You are not alone. Many households struggle with the same problem. Here are some suggestions.

First, remove the beautiful heirloom glass vase and stash it away in the closet. Heirloom glass vases do not belong on the same table with a cat. Although cats are extremely careful with heirloom glass, sooner or later, in the excitement over a bird, an accident is bound to happen.

Second, you might want to remove the chairs surrounding the table, especially if they are the kind with high back. Having to jump over this hurdle is sure to increase the unintentional scratching of chair backs and table.

It goes without saying that the tablecloth should be removed and reserved for special occasions, such as Thanksgiving and Christmas, when your guests can take turns guarding the table. Make sure you invite enough guests to guard the table at all time, and of course extra vigilance is needed when setting the table for the big meal. Cats are more excited about live birds than dead turkeys, but there’s a certain allure to that turkey you lovingly prepared (for your guests, not the cat).

Final note, over time, your tabletop will inevitably resemble an erosion plane. No, you will not need to cover it with a tablecloth.

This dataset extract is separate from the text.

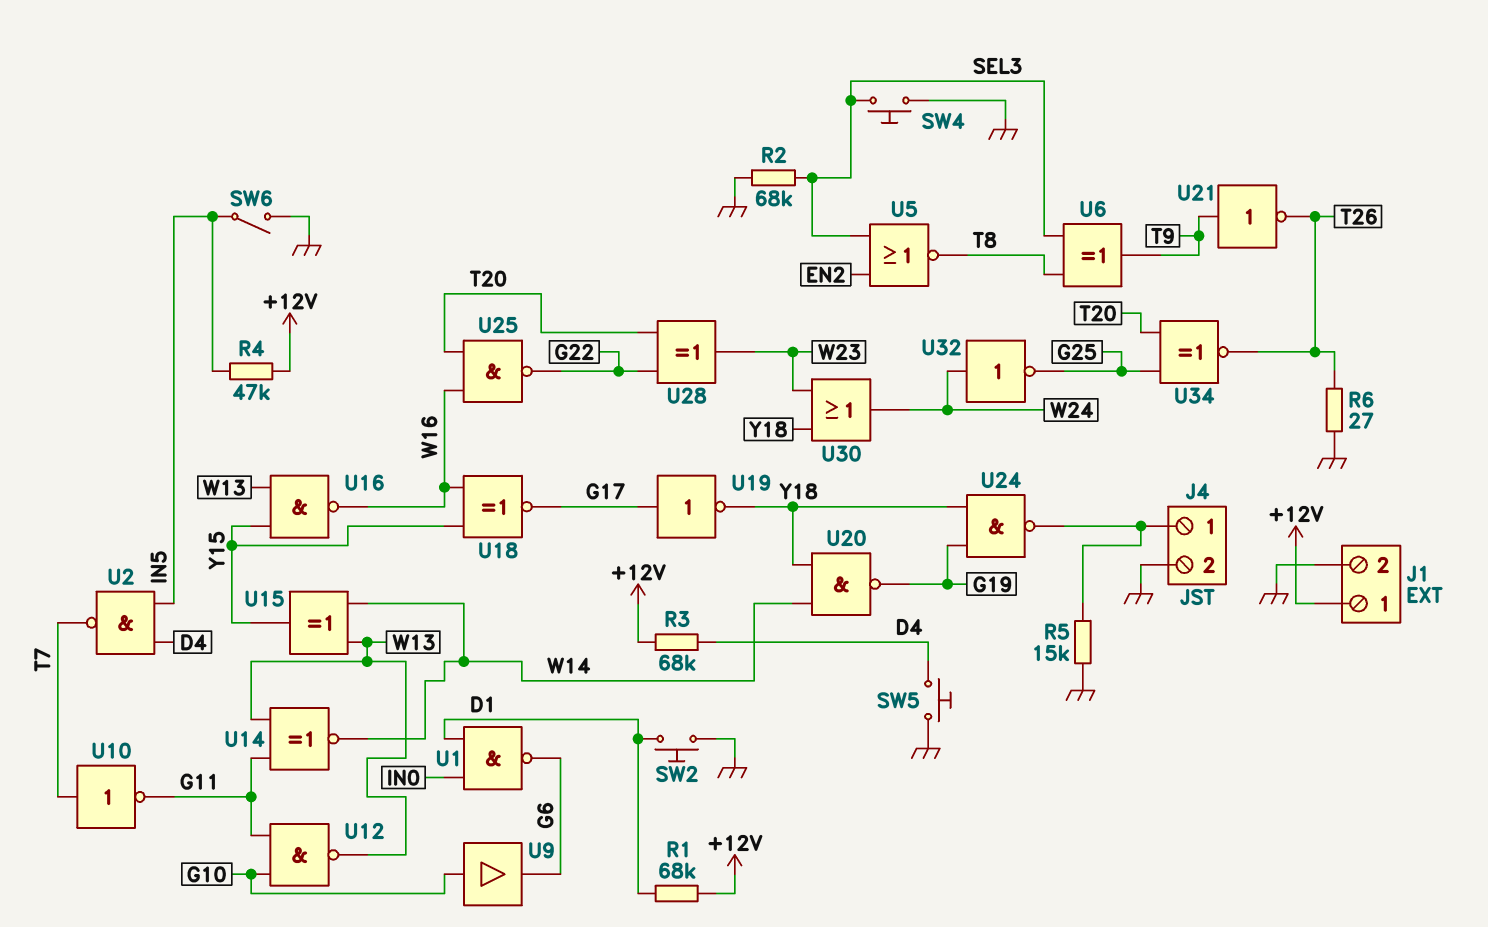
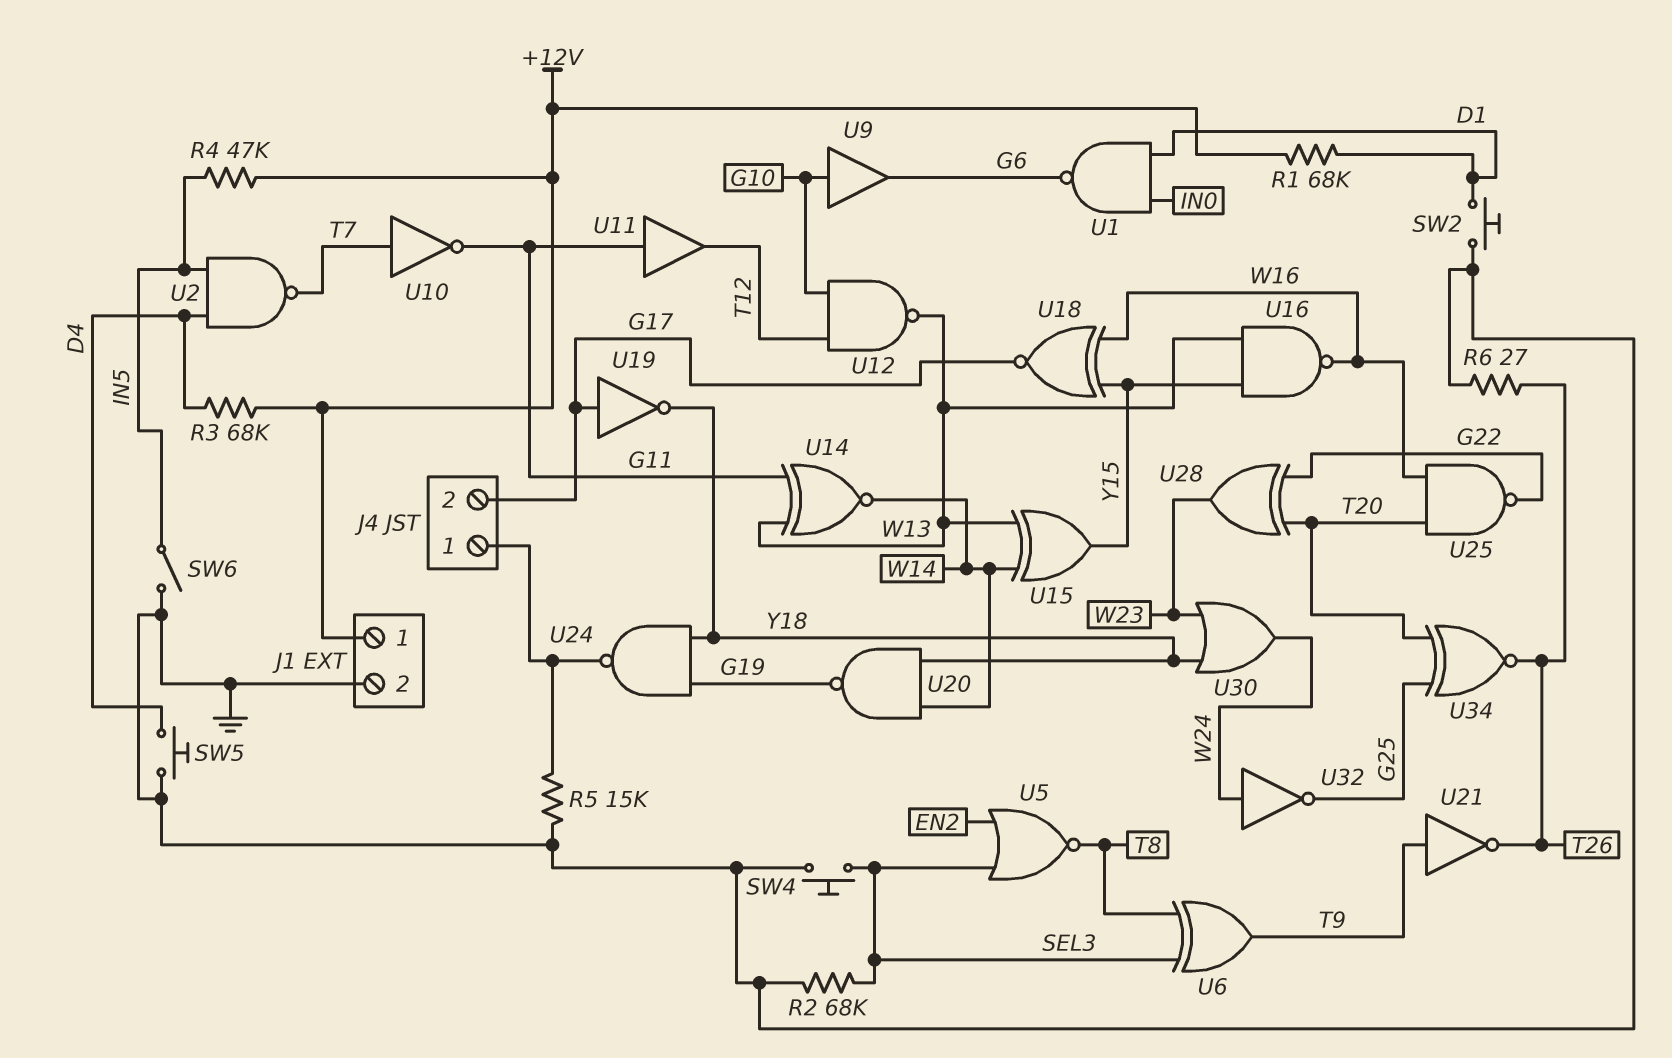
J4 pin 2: GND -> G17
U11: none -> buffer (in G11, out T12)
U12: NAND (in G10, in G11, out W13) -> NAND (in G10, in T12, out W13)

But to avoid the cost of a professional refinisher, you might want to visit one of the many DIY websites that teach you how to refinish the table yourself. I can assure you, based on feedback from other cat lovers, that there is great satisfaction in learning a new skill, such as dining room table refinishing, especially as it also applies to other wood surfaces in your home.

Finally, if DIY is not your thing, you may want to consider purchasing a cat tree and placing it by the window.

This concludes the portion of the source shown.